Michael Lynch History Grant Proposal

Last updated May 5, 2012 - 12:05am by sarah beth

Operation Snatch’s Queer Performance Art and (Sex) Working Class Politics

Sarah Mann (Athabasca University)

Dr. Margot Francis (Brock University)

 

Scope

Since 2001, The Scandelles, recently renamed Operation Snatch (OS), have made queer history across Canada with envelope-pushing burlesque and cabaret performance. OS’s most notable productions, Under the Mink, Neon Nightz, and Les Demimondes regularly sell out, and the troupe has a longtime relationship with Buddies in Bad Times Theatre. They have been featured in queer and mainstream news media, promoted queer and sex workers’ community events, and co-founder Alex Tigchelaar (“Sasha van Bon Bon”) achieved national recognition with her syndicated 1999-2009 sex advice column and organization of Toronto’s “Take Back the Dyke” and “TO Stonewall” events. Despite this, a systematic history and theorization of OS in the contexts of queer culture, prostitution legislation, and cabaret as a dramatic genre hasn’t been produced. We propose to document OS’s untold history and their contributions, as artists uniting sex-positive feminism, queer activism and sex worker advocacy, to Canadian and queer culture.

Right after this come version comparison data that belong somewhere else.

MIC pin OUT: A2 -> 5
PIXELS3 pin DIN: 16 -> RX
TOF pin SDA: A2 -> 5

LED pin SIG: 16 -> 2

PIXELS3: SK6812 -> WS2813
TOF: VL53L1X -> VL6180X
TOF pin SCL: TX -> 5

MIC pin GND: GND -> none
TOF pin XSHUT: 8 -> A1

Our project considers Operation Snatch as “queer world-making” situated within cabaret as political speech (Vogel 35). Cabaret and burlesque, OS’s primary performance modes, are traditionally political genres, revived in North America and Western Europe as feminist productions since the 1990s. “From its inception,” writes Shane Vogel, “cabaret has functioned as a crucible not only for artistic collaboration but also for counter discourses to dominant ideologies.” (34) In its content, cabaret makes space to interrogate gender, race, sexuality, and nationality, and is defined by resistance as much as by its vulnerability to regulation (34-35). OS’s carnivalesque productions, in particular, foster libidinal and political engagements with their audiences, simultaneously declaring and critiquing queer and sex working identities.

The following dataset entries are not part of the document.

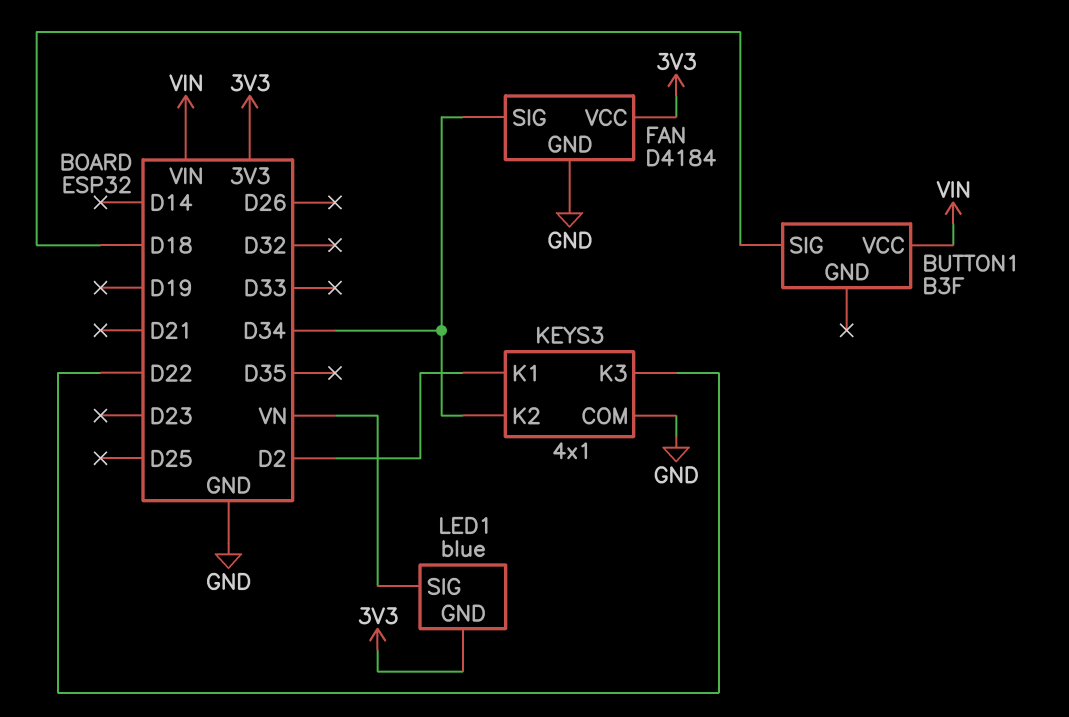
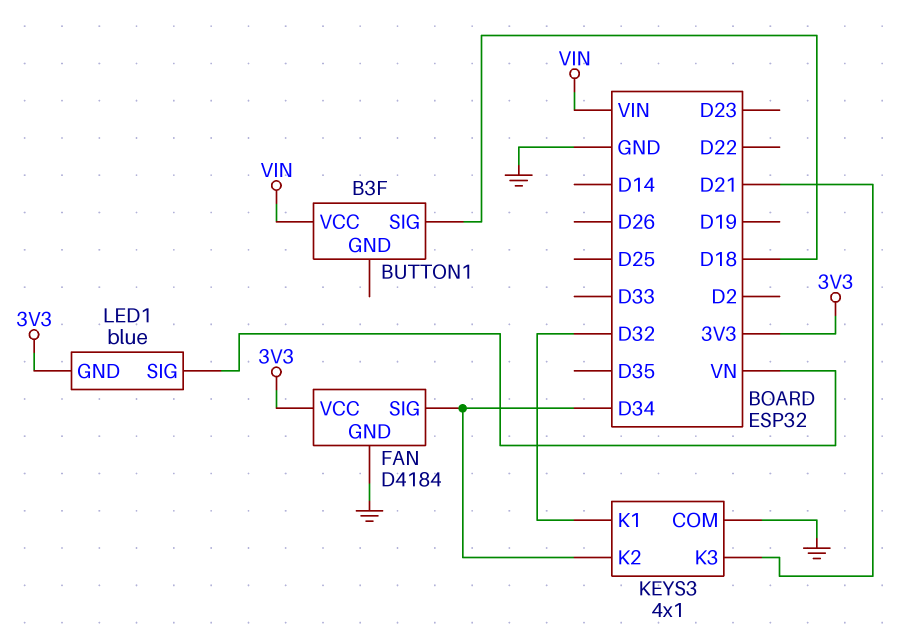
KEYS3 pin K1: D2 -> D32
KEYS3 pin K3: D22 -> D21

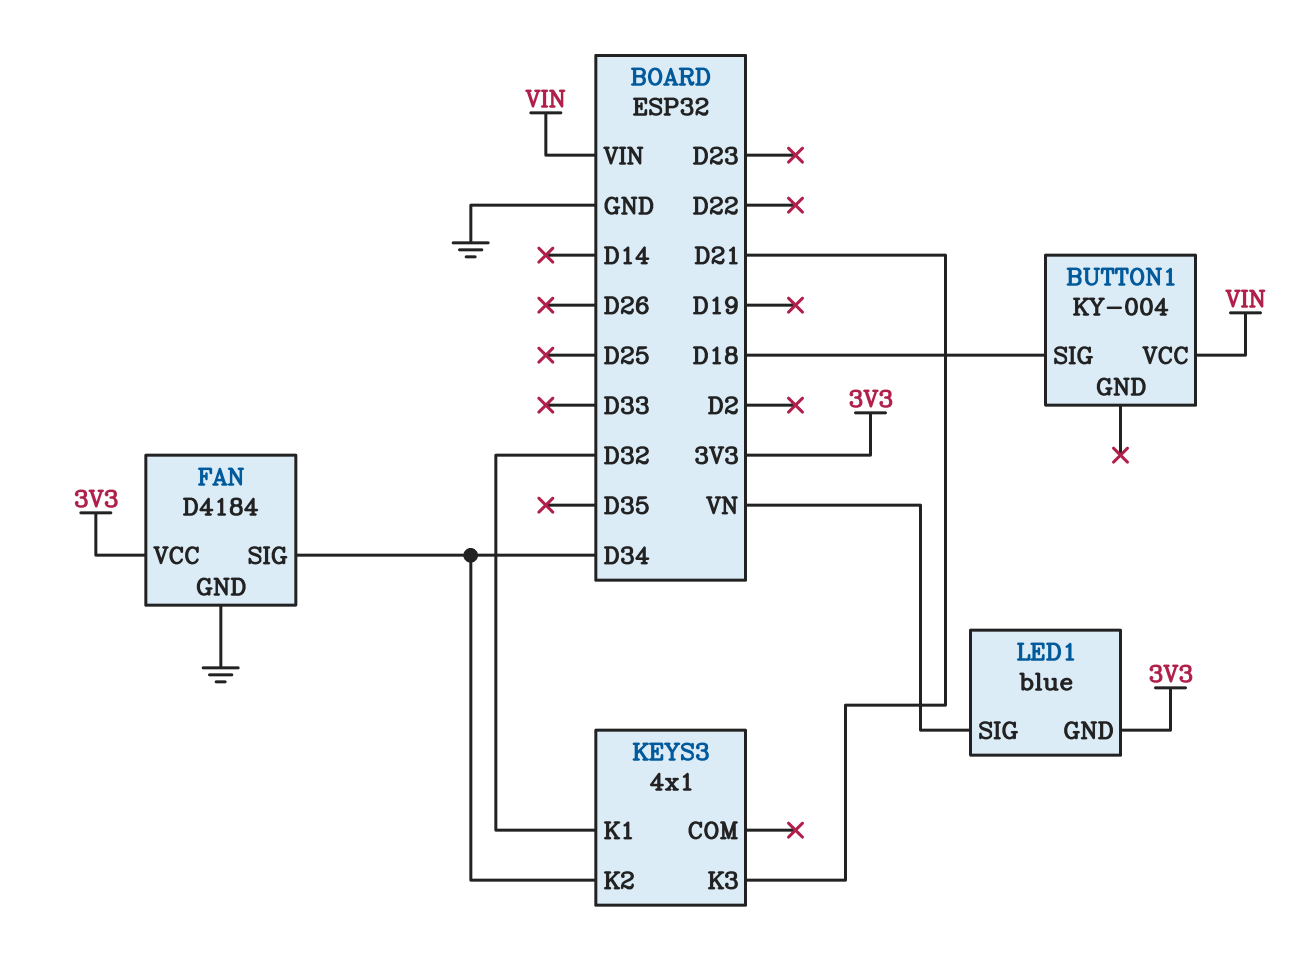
BUTTON1: B3F -> KY-004
KEYS3 pin COM: GND -> none

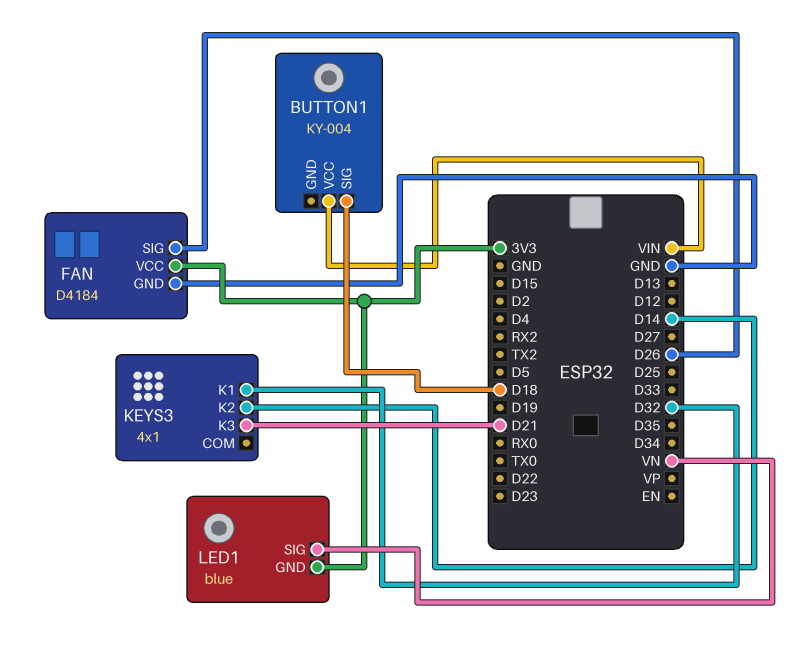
FAN pin SIG: D34 -> D26
KEYS3 pin K2: D34 -> D14

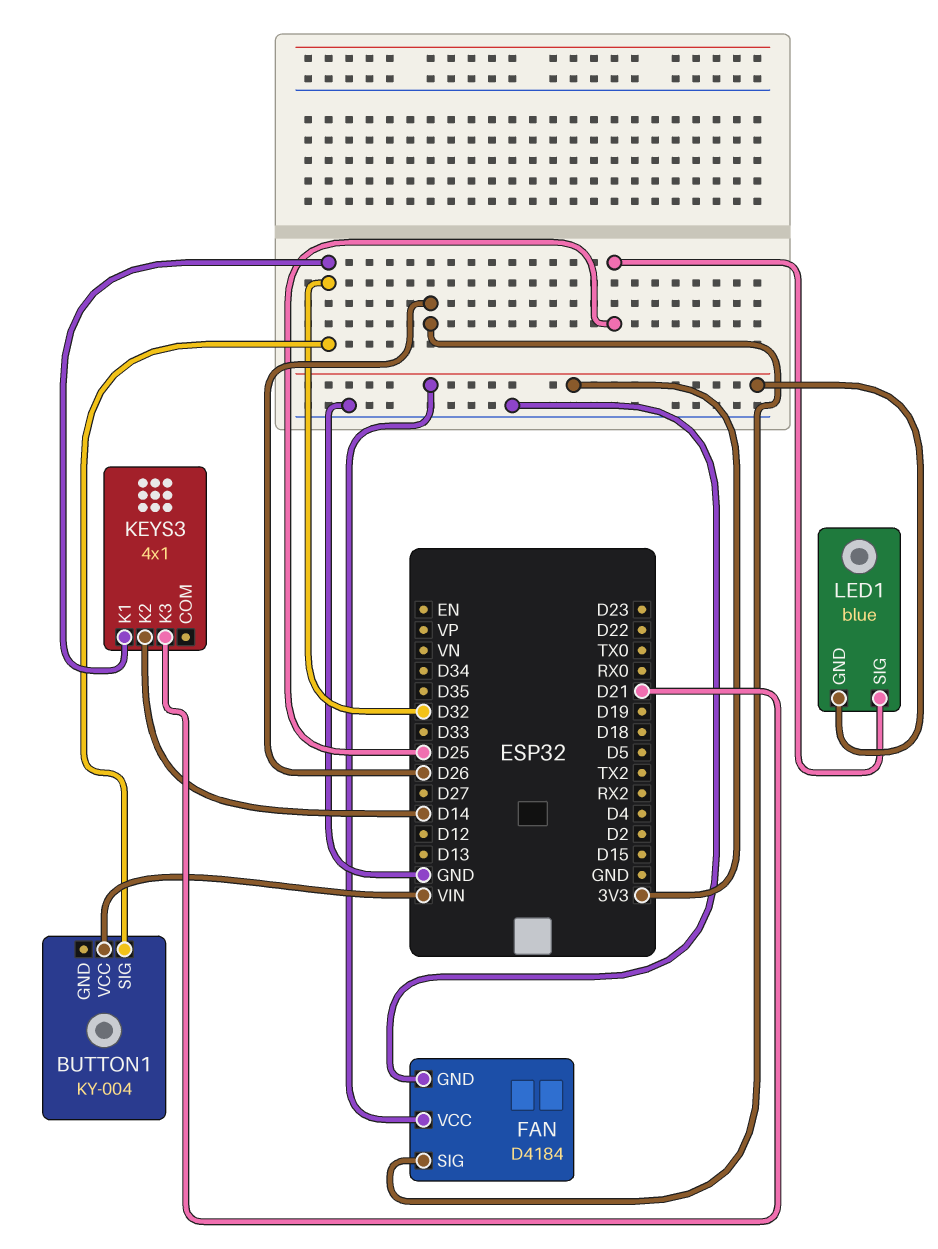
BUTTON1 pin SIG: D18 -> D32
LED1 pin SIG: VN -> D25

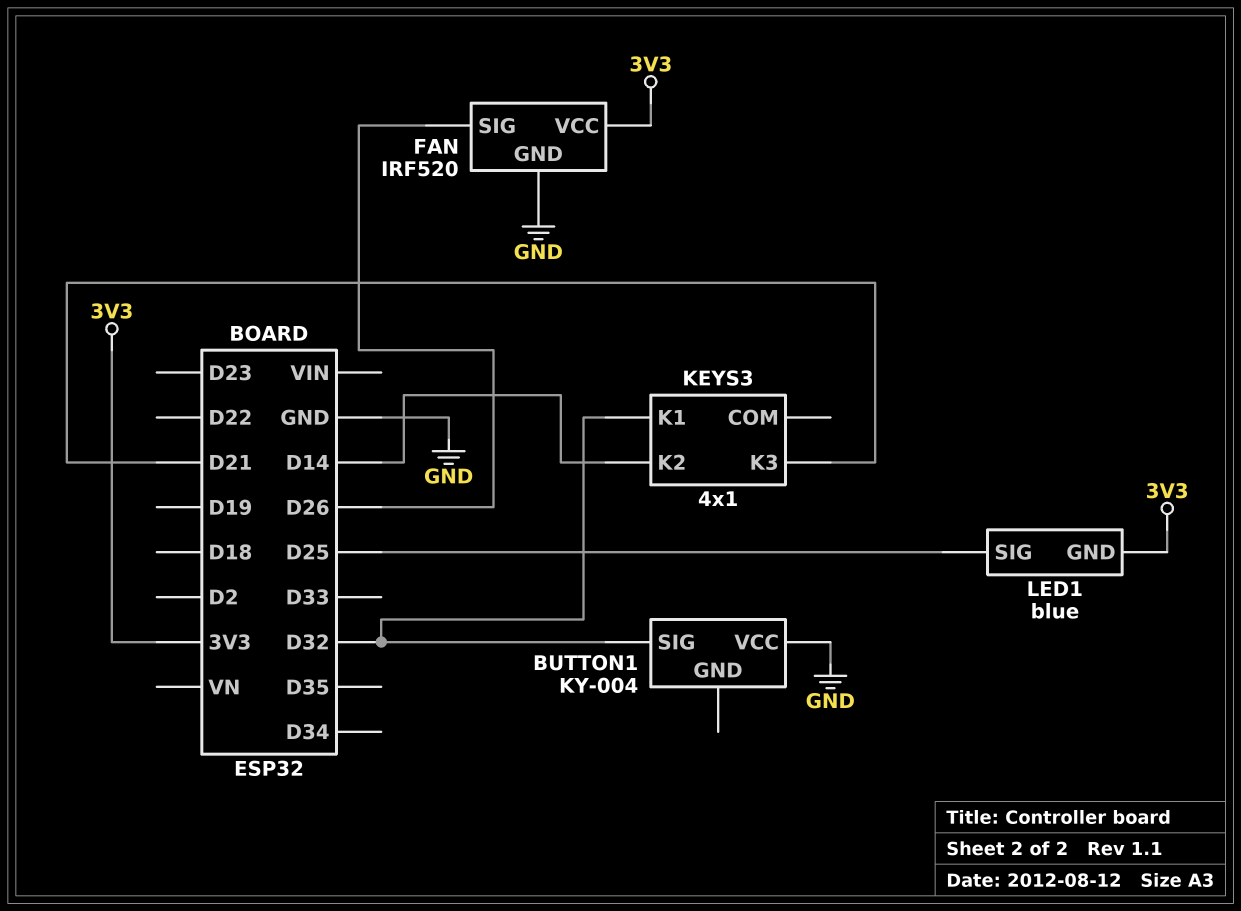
BUTTON1 pin VCC: VIN -> GND
FAN: D4184 -> IRF520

With potential decriminalization, sex workers face the possible co-option of their political advocacy by mainstream consumer industries, a concern shared by many burlesque artists (Nally 630). Here, we will explore how cabaret’s historical aesthetic might suggest ambivalence about the future, looking “back” because the way forward is unclear (632-33). Cabaret revival is also often performed in contested spaces like newly ‘creative’ and ‘queer’ neighbourhoods, where some sex workers, many who are also queer, are targeted for displacement (e.g., see Mann). Thus, cabaret’s “staged ‘transgression’” can both build political communities and place actual transgression at risk (Vogel 33).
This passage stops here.